Facebook will not announce the first members of its independent oversight board this year as it originally expected, the company said on Thursday.
Last November, Mark Zuckerberg wrote about his vision for what content governance should look like for Facebook. Since then, Facebook has been laying the groundwork for a new organization with independent oversight over how the company makes decisions on content.
Facebook says it has established the independent Oversight Board Trust to ensure the board can safeguard its ability to make independent decisions and recommendations. This critical component of the board’s governance structure has been created as a Non-Charitable Purpose Trust under Delaware law. Facebook is releasing the trust documents, which include both a Trust Agreement and an LLC Operating Agreement that will facilitate contracts with board members and employ staff, separate from Facebook.
The board will have its own staff, independent from Facebook. To start, Facebook expects this staff to include a director, case managers and dedicated staff members (or contracted services) who can support things such as the board’s communications, legal, human resources and research needs.
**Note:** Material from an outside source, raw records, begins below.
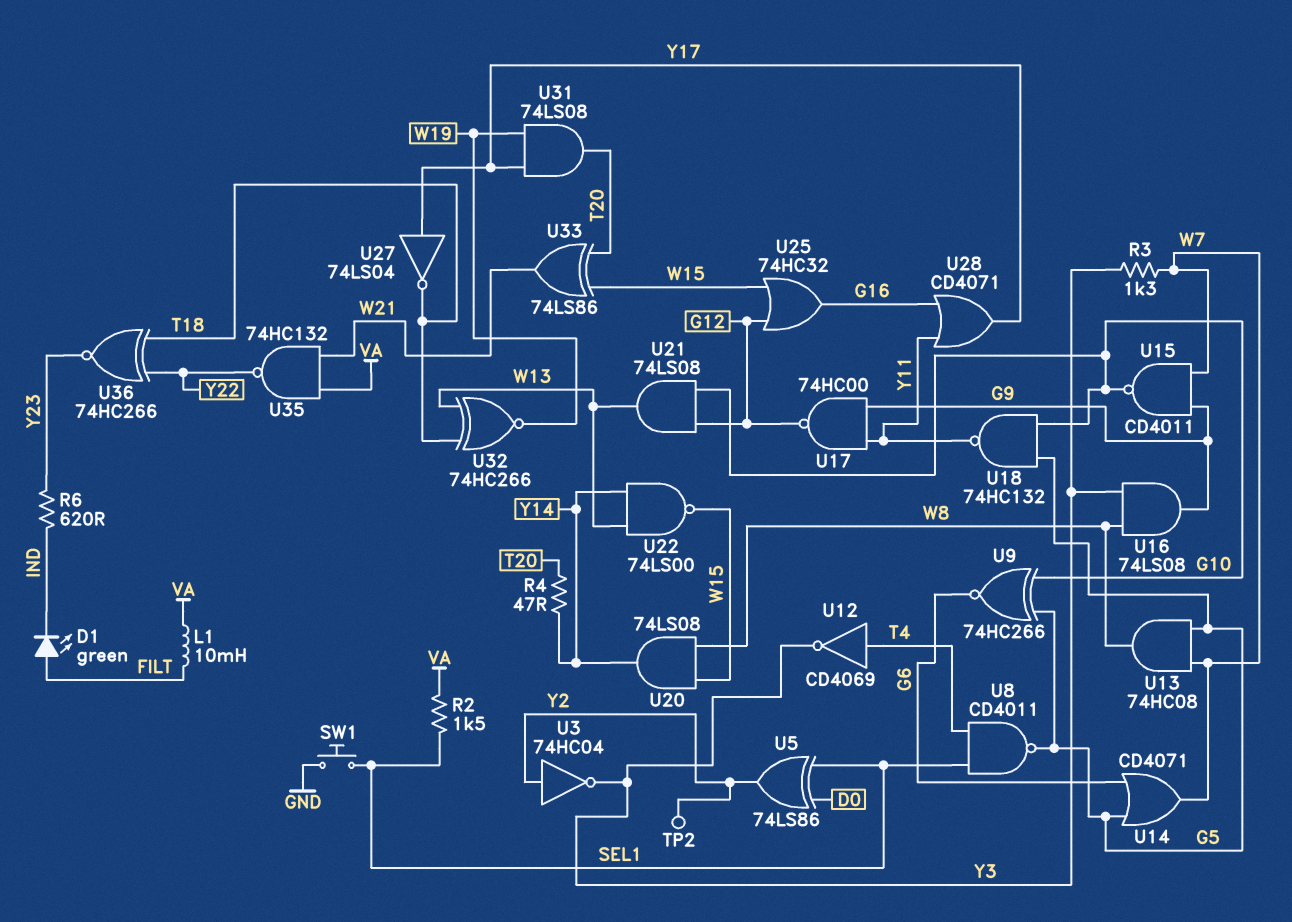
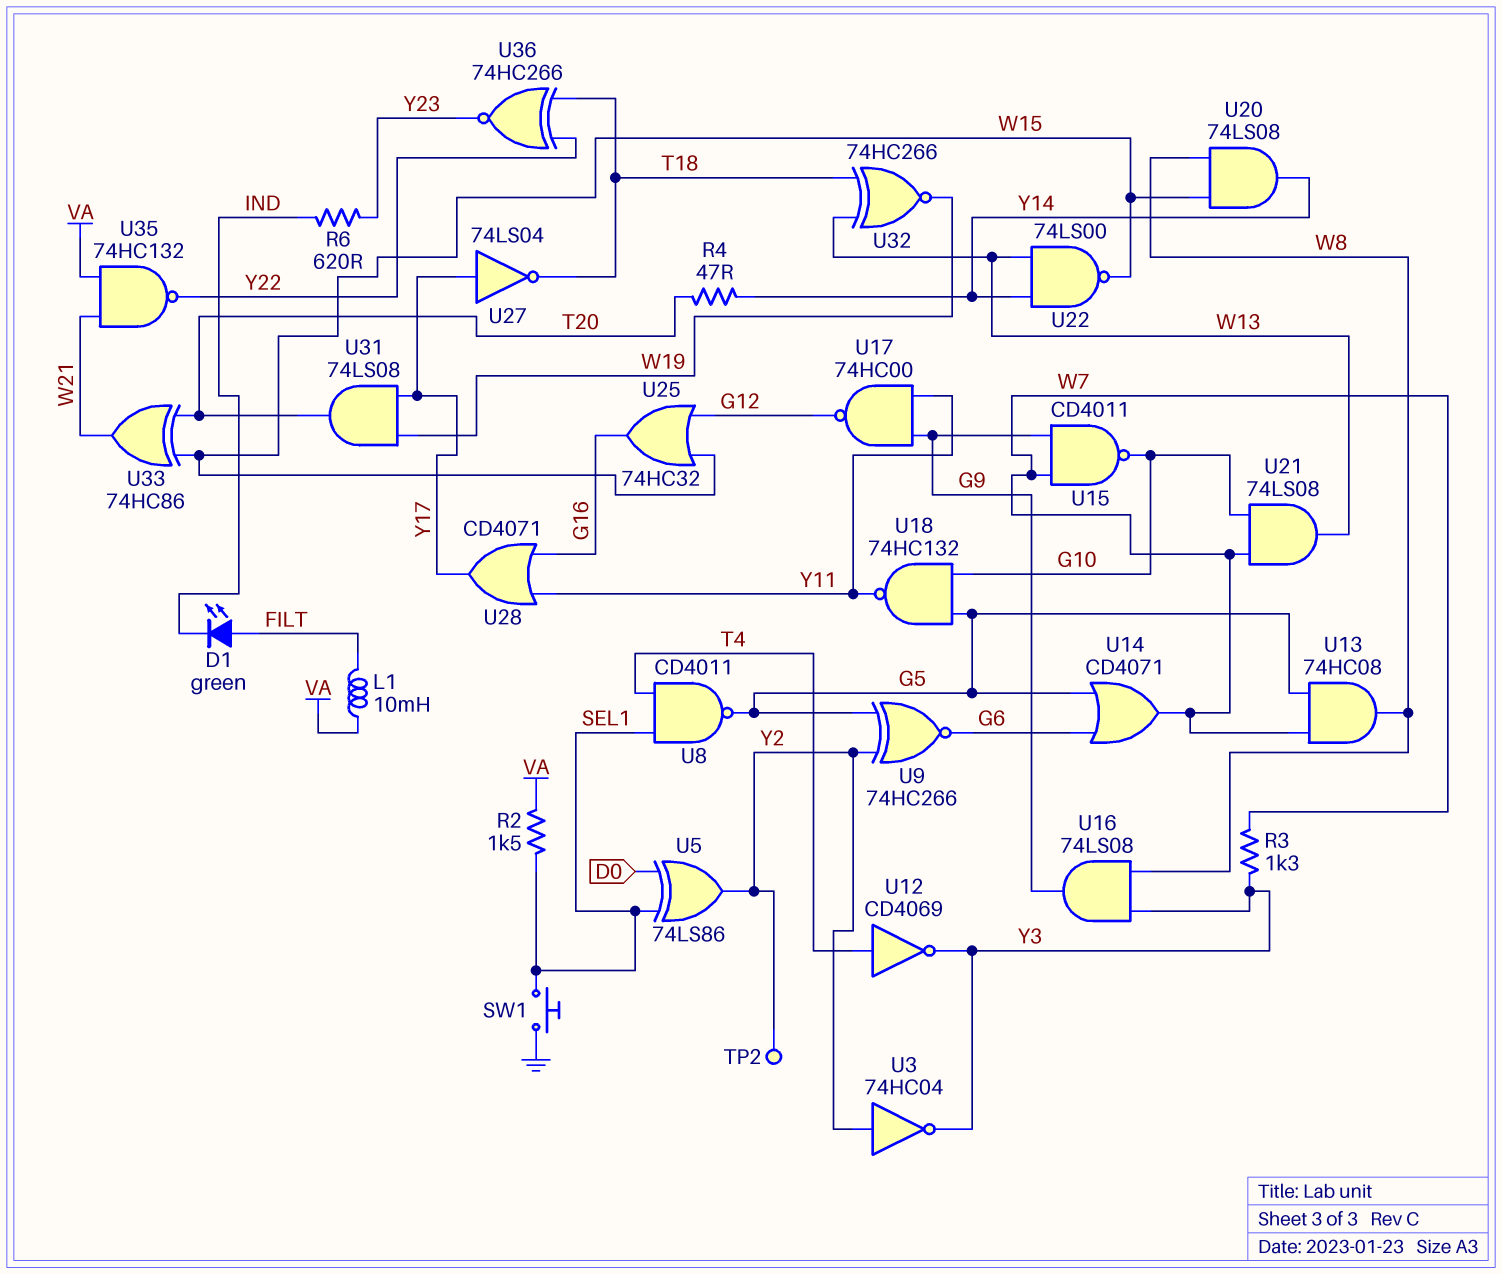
U9: XNOR 74HC266 (in G5, in G10, out G6) -> XNOR 74HC266 (in G5, in Y2, out G6)
U21: AND 74LS08 (in G10, in G12, out W13) -> AND 74LS08 (in G10, in W7, out W13)
U33: XOR 74LS86 (in T20, in W15, out W21) -> XOR 74HC86 (in T20, in W15, out W21)

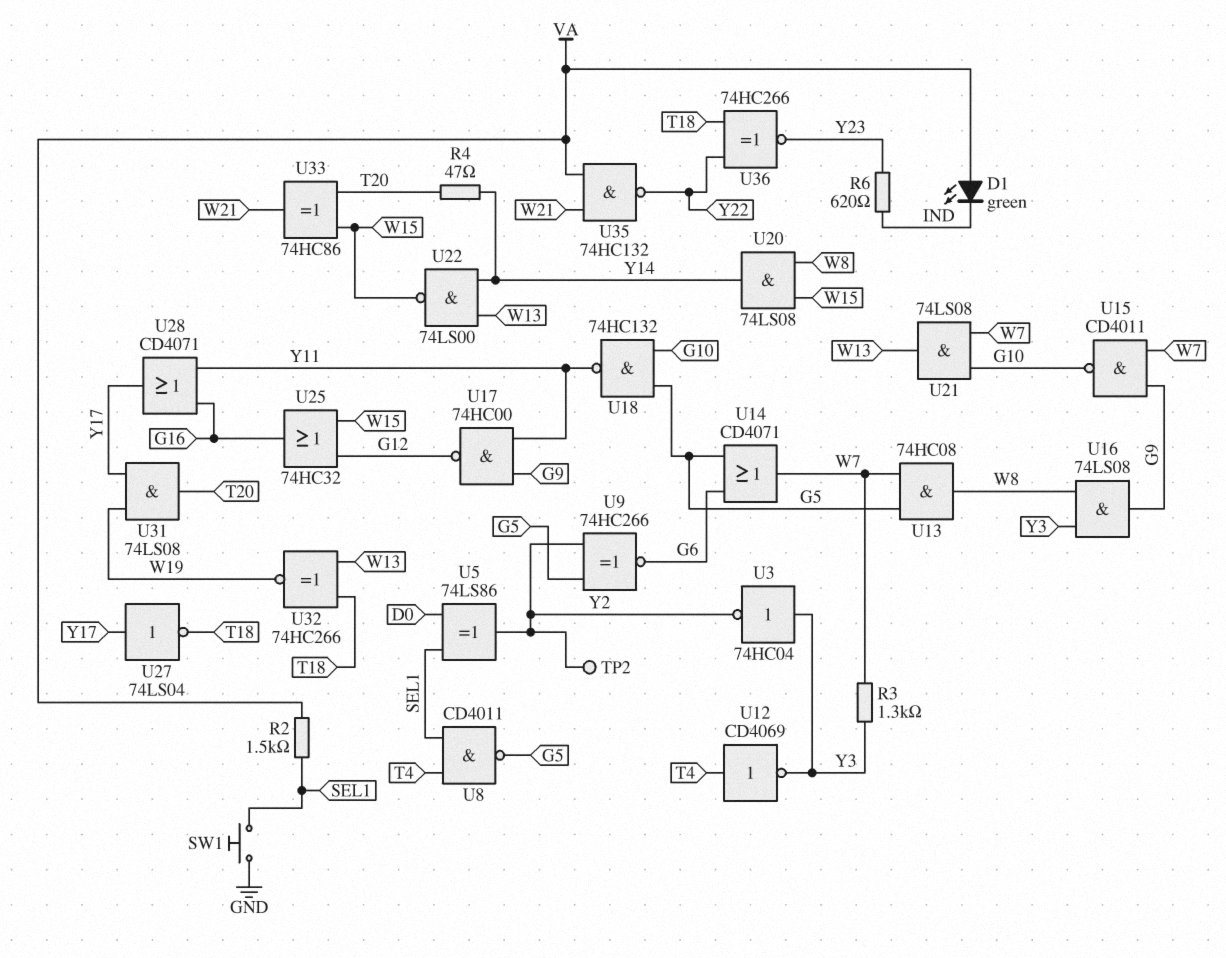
D1: LED green (A FILT, K IND) -> LED green (A VA, K IND)
L1: 10mH (FILT, VA) -> none
U3: NOT 74HC04 (in Y2, out Y3) -> NOT 74HC04 (in Y3, out Y2)

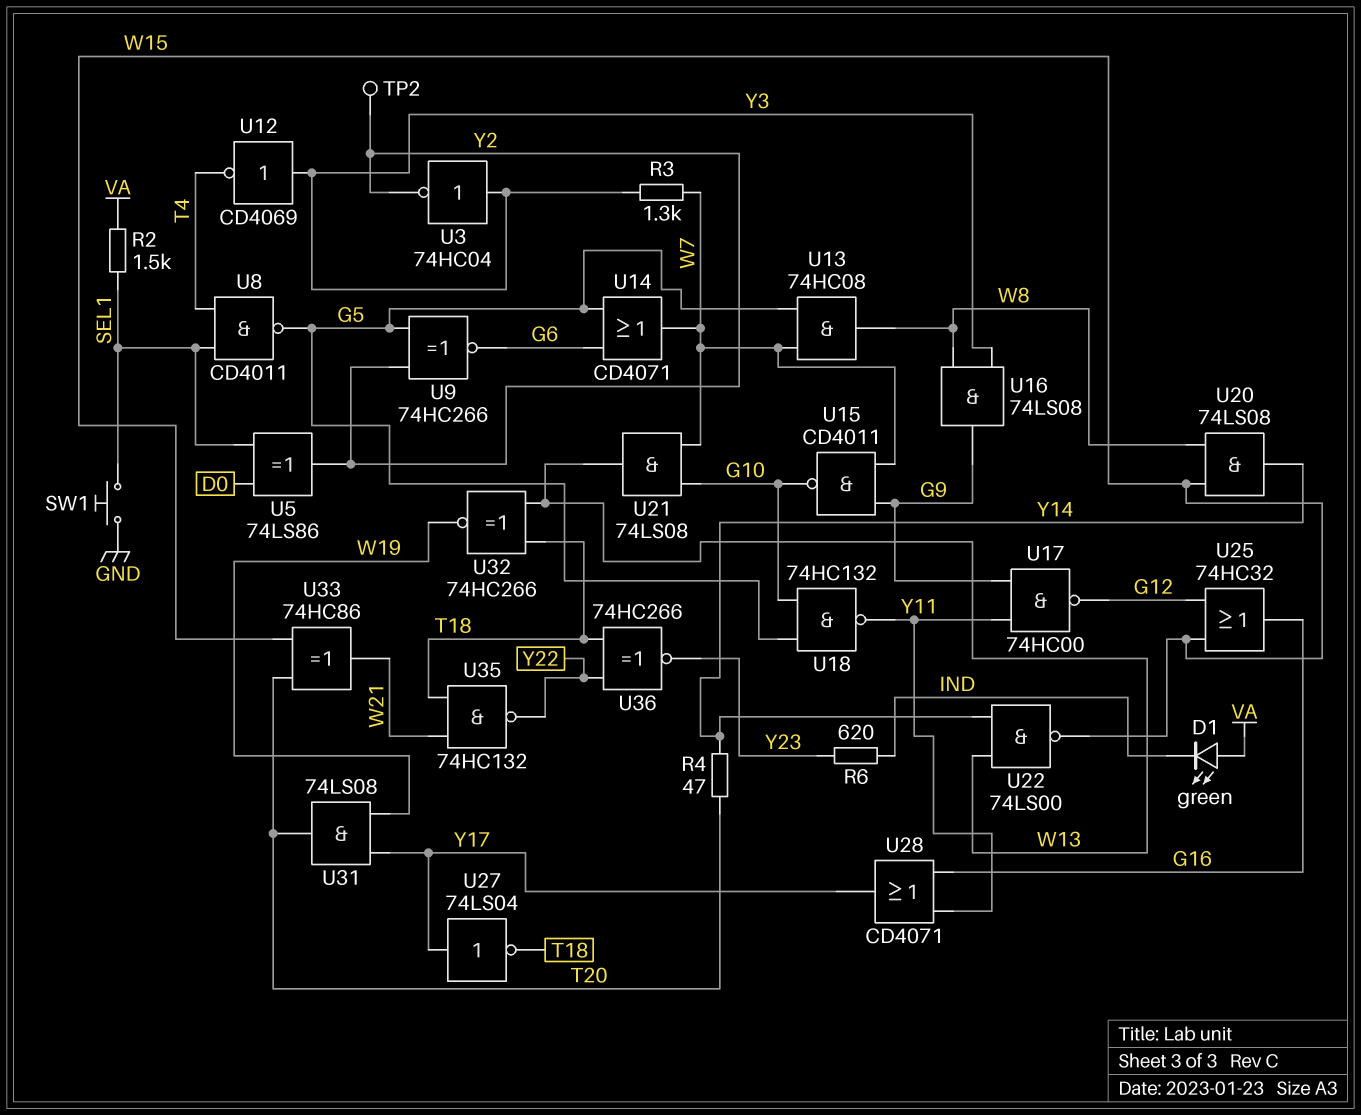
U12: NOT CD4069 (in T4, out Y3) -> NOT CD4069 (in Y3, out T4)
U35: NAND 74HC132 (in VA, in W21, out Y22) -> NAND 74HC132 (in T18, in W21, out Y22)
"The trust will ensure good governance and accountability, as stated in the board’s charter, by maintaining process and administrative oversight over the board," Facebook said. For example, it will be responsible for overseeing the board’s funding, which includes administering payroll and accounting, ensuring tax compliance and reviewing the board’s annual budget. It will also formally appoint and remove members in accordance with the forthcoming bylaws and code of conduct.
The trust will have at least three individual trustees and a corporate trustee, Brown Brothers Harriman Trust Company of Delaware, N.A., a corporate trust company with extensive experience handling large trusts. Facebook is currently conducting a search for the individual trustees, with the support of the global leadership advisory and executive search firm Spencer Stuart. The compant will announce these trustees next year.
Facebook has made an initial commitment of $130 million, which will cover operational costs such as office space, staff and travel expenses, and should allow the board to operate for at least its first two full terms, approximately 6 years.